‘I’m a Barbie girl, in a Barbie world’ sings my daughter as we walk down the road. ‘Come on Barbie!’ my son tunelessly adds next to her ‘Let’s go party’. Their warbles bounce off the walls off the (mercifully deserted) street. My partner squeezes my hand a little too tightly and glares at me. Yes, I am responsible for this.
I’m on a serious nineties music kick at the moment. It’s probable all down to that period being tied up with my years of going out ‘dancing’ and drinking. I added quote marks to dancing as if you ever saw me ‘dancing’ you would probably tell me that if at any time in the future I wrote about my ‘dancing’ I would need to use quote marks to differentiate between what most people class as dancing and what I do.
Demon-possessed person being flung around probably covers it best.

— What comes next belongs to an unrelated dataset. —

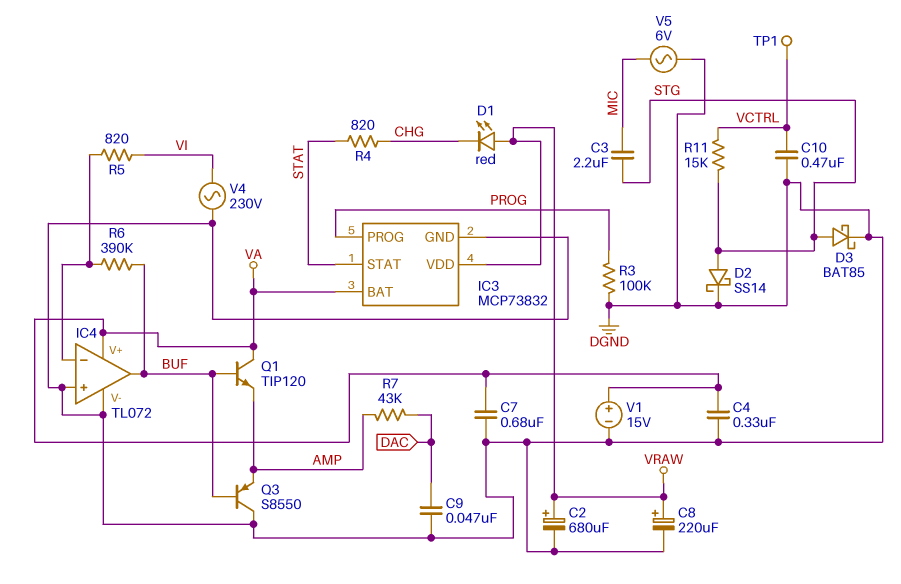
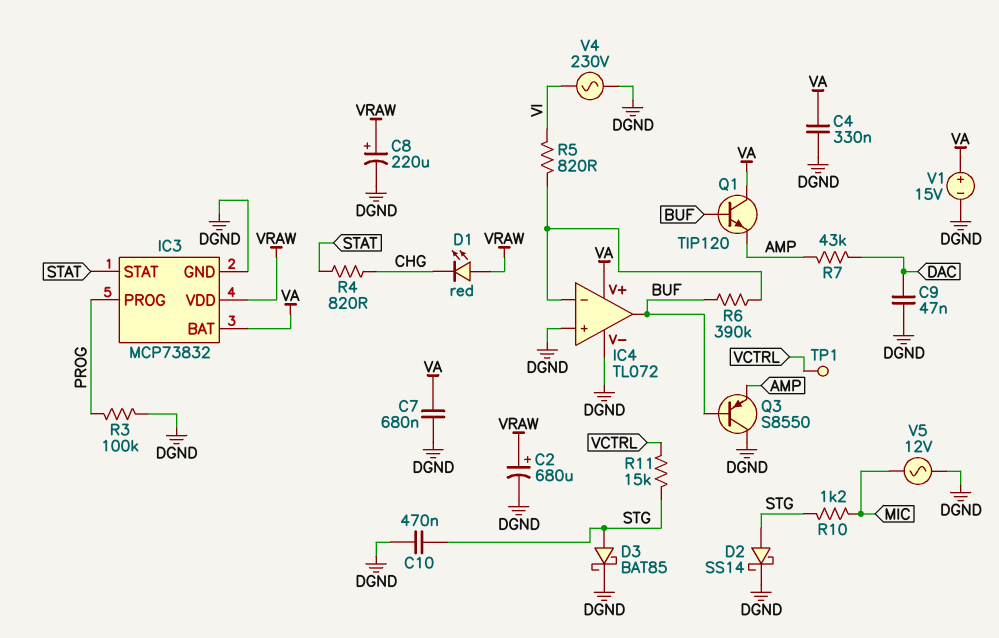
C3: 2.2uF (MIC, STG) -> none
C10: 470nF (DGND, VCTRL) -> 470nF (DGND, STG)
R10: none -> 1.2k (MIC, STG)
V5: AC 6V (DGND, MIC) -> AC 12V (DGND, MIC)

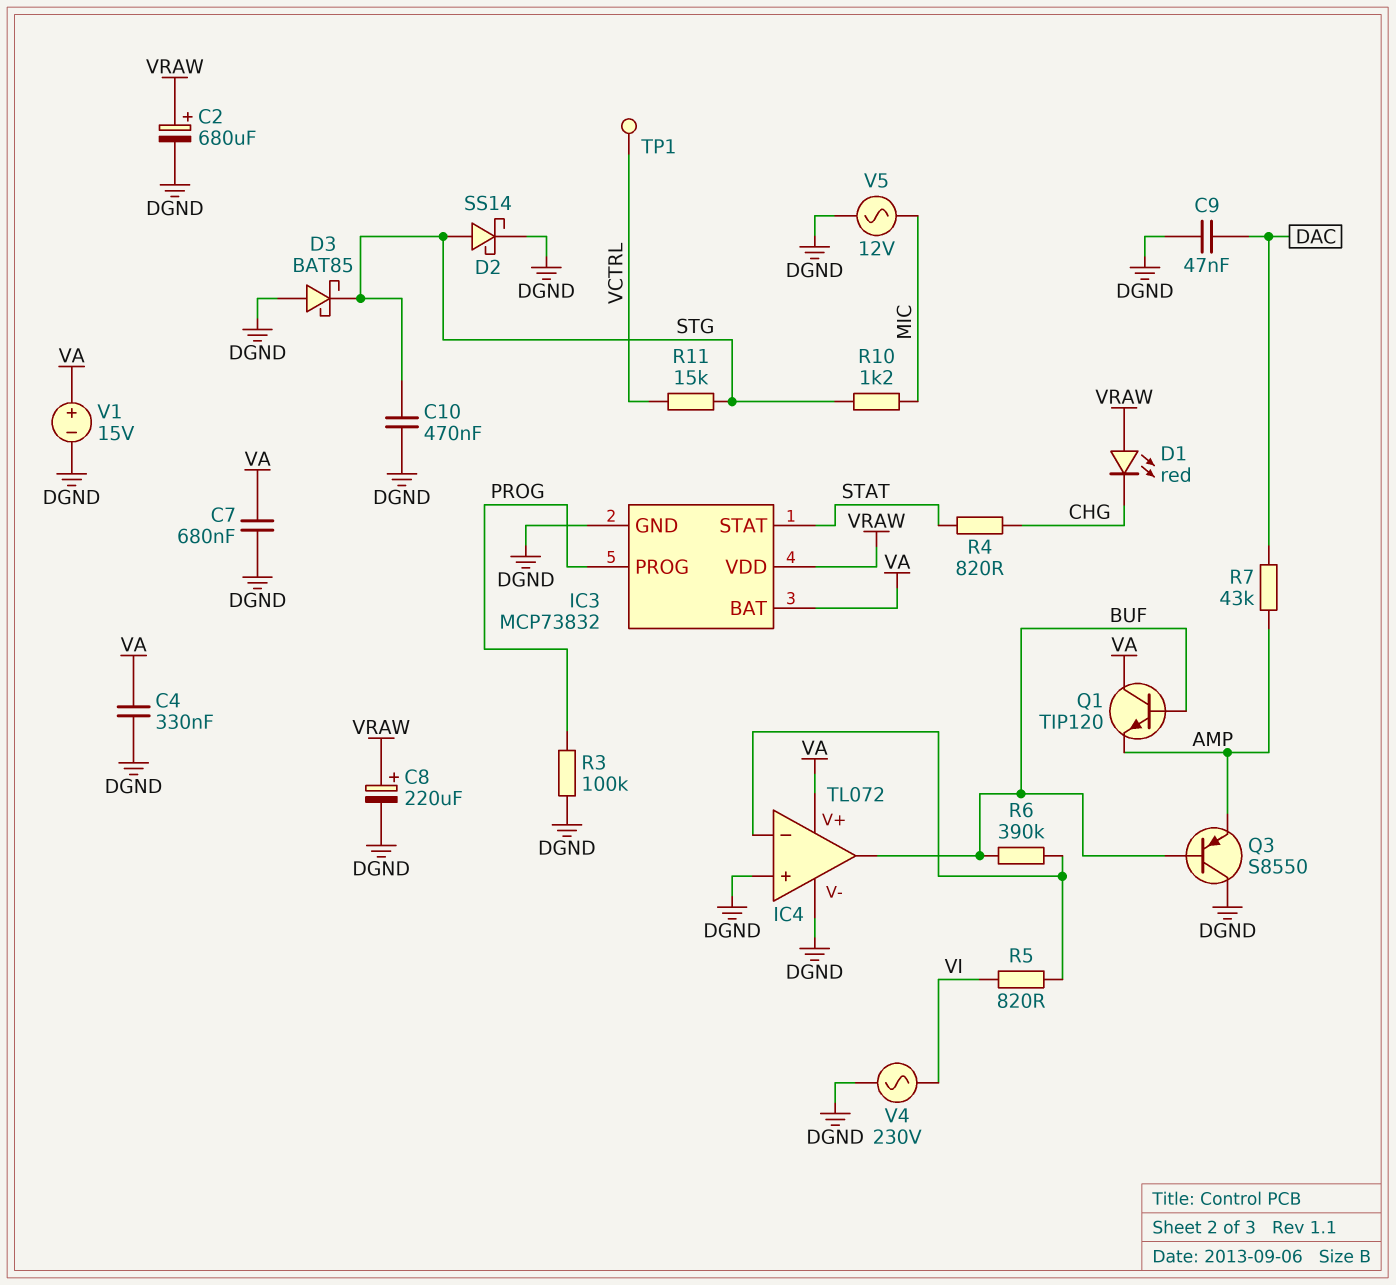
D3: schottky BAT85 (A STG, K DGND) -> schottky BAT85 (A DGND, K STG)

It was these tunes that were the background to my youth, or early-to-mid twenties anyway. And so it’s with wistful nostalgia that I’ve been hitting that repository of everything that is YouTube, in order to get my vintage fix. It pains me to type ‘vintage fix’ when referring to the nineties I’m not going to type ‘retro’.
One of the tunes that I wouldn’t normally listen to though is Aqua’s Barbie Girl. That’s because Barbie Girl is, by any definition, a bloody awful song. It’s even worse when you watch the music video of it, then it’s as if someone has vomited skittles into your ears AND your eyes.
It would never be made these days – with its lyrics objectifying women and giving men all the power.
That plus it’s bloody, bloody awful.
I did feel that my daughter would like it though, as she’s very much a girlie girl, and loves all things pink. And all things Barbie. I also thought it might be nice for her to view it with her brother, as a kind of history lesson, and insight into what we used to send to number one in the music charts back in ‘the day’. Sigh.
So yes, I made the mistake of letting them watch it on my tablet, one wet boring Sunday (It’s April so basically pick any Sunday). Oh dear. Whatever possessed me (Not the dance demon at least, his days are done)?
I made the further mistake of leaving my daughter alone with my tablet while I helped my son with some of his crafts. She watched it on a loop, again, and again, and again…
So now I’m in the envious position of being unable to escape the lyrics of the Danish-Norwegian dance-pop. It follows me around, like the worst backing soundtrack you could ever imagine. To be fair to them both they aren’t causing anywhere near the amount of aural damage that the original song was responsible for.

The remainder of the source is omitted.